My husband and I both had high fevers, coughs and other symptoms. After using 111 online for a week, it no longer seemed to address our deteriorating conditions. All of the national messaging at the time (March), was that the epidemic was rising and we must not overwhelm the NHS. But as our conditions deteriorated we needed to talk to someone to get advice as what we should do.
What has been good about the information/advice you accessed?
111online was our first port of call. Initially, it seemed very helpful as it took us through the symptom checker and gave us advice. But as noted above and below, it wasn’t helpful after we passed 7 days.
After 10 days of the fever etc when 111 online seemed very unhelpful, I phoned my GP surgery for advice. For some reason, they said the clinical pharmacist would be the best person to talk to. When she rang back she seemed to know even less than we did about what to do if you didn’t get better after 7 days. In fact, despite a persistent high temperature and no runny nose at all, she said she thought I probably had a cold! The best thing was that she told me to phone NHS 111 – so I felt I was authorised to do that despite all the national messaging that switchboards were being overwhelmed and to avoid calling 111 if possible.
Phone calls to 111 online were tricky – we both had to through symptom checks several times with different people, we were told clinicians would call us back, we waited hours, our BT went down (both broadband and landline) in the middle of a 111 call. Eventually, we had both spoken to different 111 doctors and had been given advice which we then followed. Although our symptoms were the same, the information and advice we were given, was slightly different. A really good thing was that my husband was told the “red flags” to look out for and what would indicate that we needed to call 111 again. This latter information was really helpful. We didn’t want to call unnecessarily – but also didn’t want to leave it too late. And the national info about what it is actually like to have the virus and how it progresses was very misleading at the time.
I phoned my GP again after 3 weeks when my fever had subsided for several days but I couldn’t stop coughing. All the 111 online messaging seemed to suggest that you would no longer be infectious at this stage and should be back at work. But I was very weak and couldn’t stop coughing. This time I got to speak to a GP (not the clinical pharmacist) and he was very helpful. He quickly decided that I had a chest infection, arranged for antibiotics and signed me off work for another week. This was a great relief, and I gradually got better after that.
Is there anything that stood out?
Were there any negative aspects?
As above, plus, we both found that the fevers would be present for several hours, then subside for a few hours and then return. On day 8 my husband woke, his temperature was normal, and the 111 online protocol said he no longer needed to self isolate and could go out now for essential journeys. He went into his office to pick up some things he needed for online banking and other financial things as he was very anxious about getting staff salaries paid etc. By the time he came home a few hours later his fever was even higher and he was shaking. His condition continued to get worse over the coming days as detailed above.
What do you think could be done to improve those?

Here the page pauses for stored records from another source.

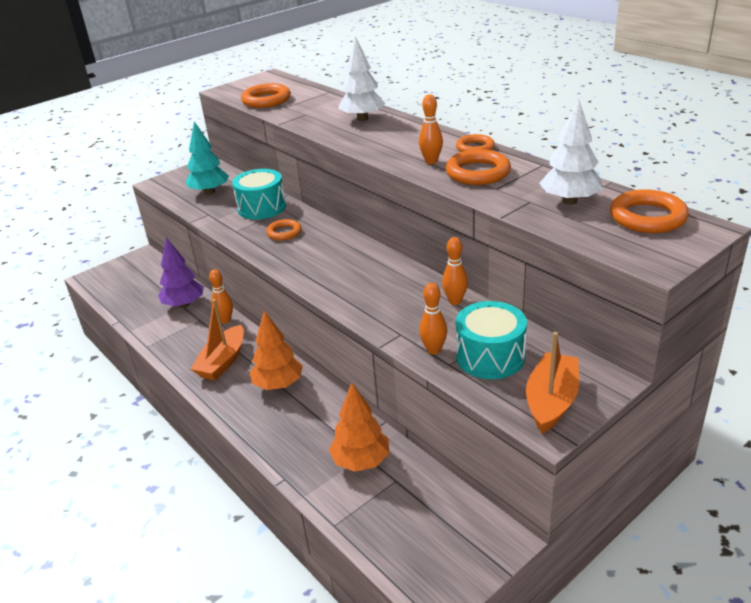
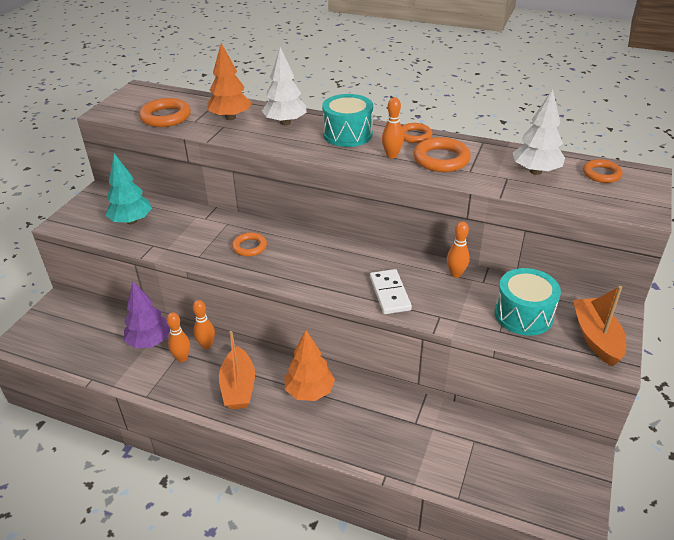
camera: 30 degrees left, 5 degrees up
(262, 207) = (203, 226): turquoise drum -> turquoise drum (347, 134)
(361, 461) = (435, 435): orange tree -> orange tree (230, 117)
(371, 301) = (389, 293): none -> white domino
(433, 350) = (477, 322): orange bowling pin -> orange bowling pin (182, 358)
(647, 217) = (601, 174): orange ring -> orange ring, size x0.64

I still have no idea why I was told that a clinical pharmacist would be able to advise me when she clearly knew even less than I did myself. It would have been better to have been told straight away by the receptionist to phone 111. I had assumed that the GP surgeries had been given protocols for how to handle enquires from suspected COVID patients – but it appeared that they hadn’t at that time. I hope that they have by now.

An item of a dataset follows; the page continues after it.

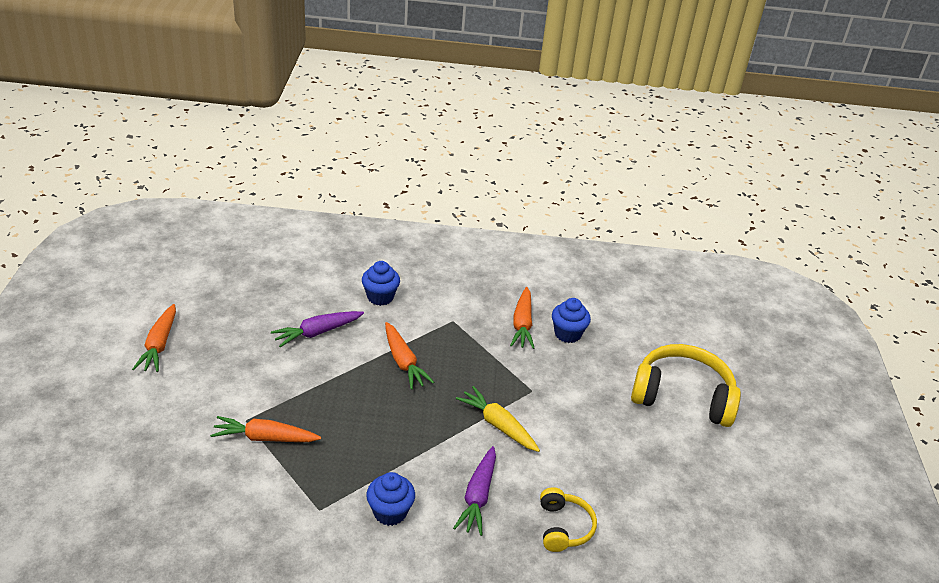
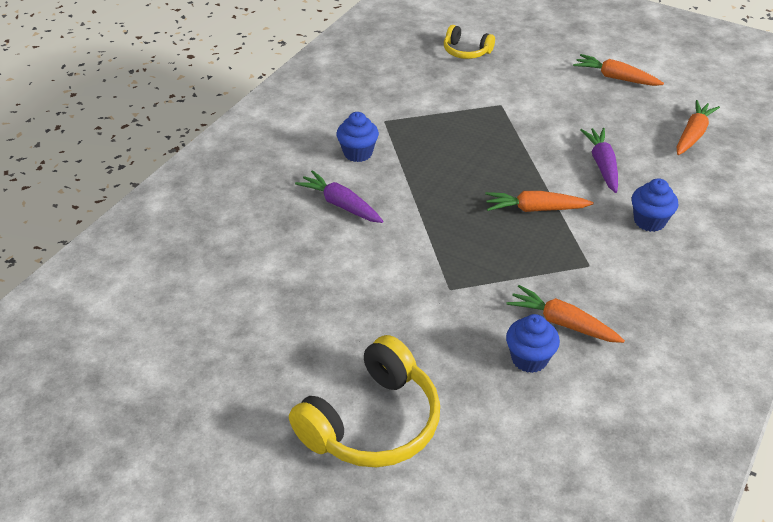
camera: 120 degrees right, 5 degrees up
(265, 438) = (475, 110): orange carrot -> orange carrot (693, 134)
(498, 425) = (415, 246): yellow carrot -> none
(563, 527) = (273, 244): yellow headphones -> yellow headphones (466, 51)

The online messaging about fever and cough has been too simplistic. For example, I think it should ask if you’d had a fever in the last 24 hours rather than if you have a fever now.

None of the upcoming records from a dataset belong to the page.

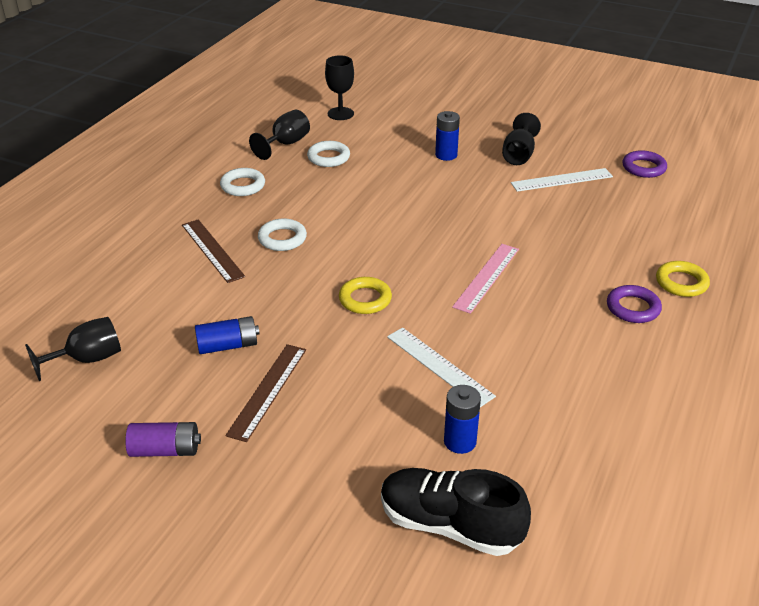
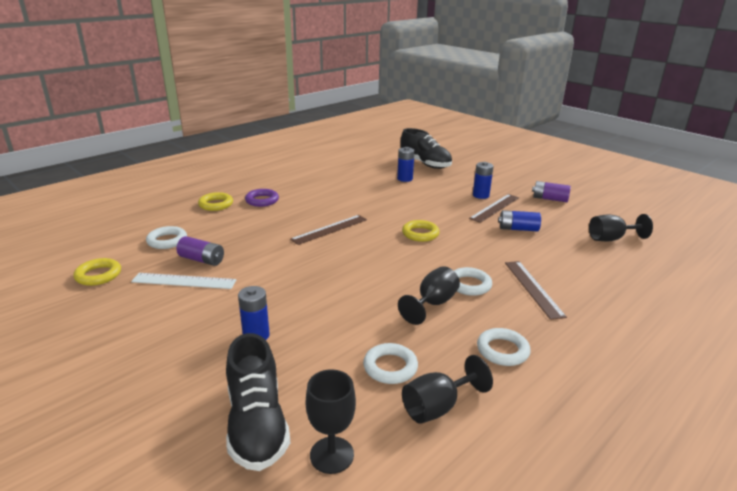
camera: 160 degrees left, 10 degrees down
(297, 424) = (480, 195): none -> blue battery
(394, 116) = (257, 424): none -> black shoe
(439, 366) = (395, 200): white ruler -> none
(487, 277) = (329, 229): pink ruler -> brown ruler
(518, 155) = (184, 316): black goblet -> black goblet (432, 304)
(577, 203) = (202, 260): none -> purple battery
(643, 168) = (98, 275): purple ring -> yellow ring
(646, 215) = (167, 241): none -> white ring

What would you say about your overall experience?
Given that the pandemic was rising and the NHS in danger of being overwhelmed, we were very grateful for the help we did get and relieved that we didn’t end up needing to be hospitalised.
Who/what else helped you?
Medicine deliveries from my brother. We soon ran out of flu remedies – we had anticipated possible fevers for 7 days, not 18 days!
What would you say to someone in your position now?
Don’t hesitate to phone NHS 111 or your own surgery and ask to speak to your GP.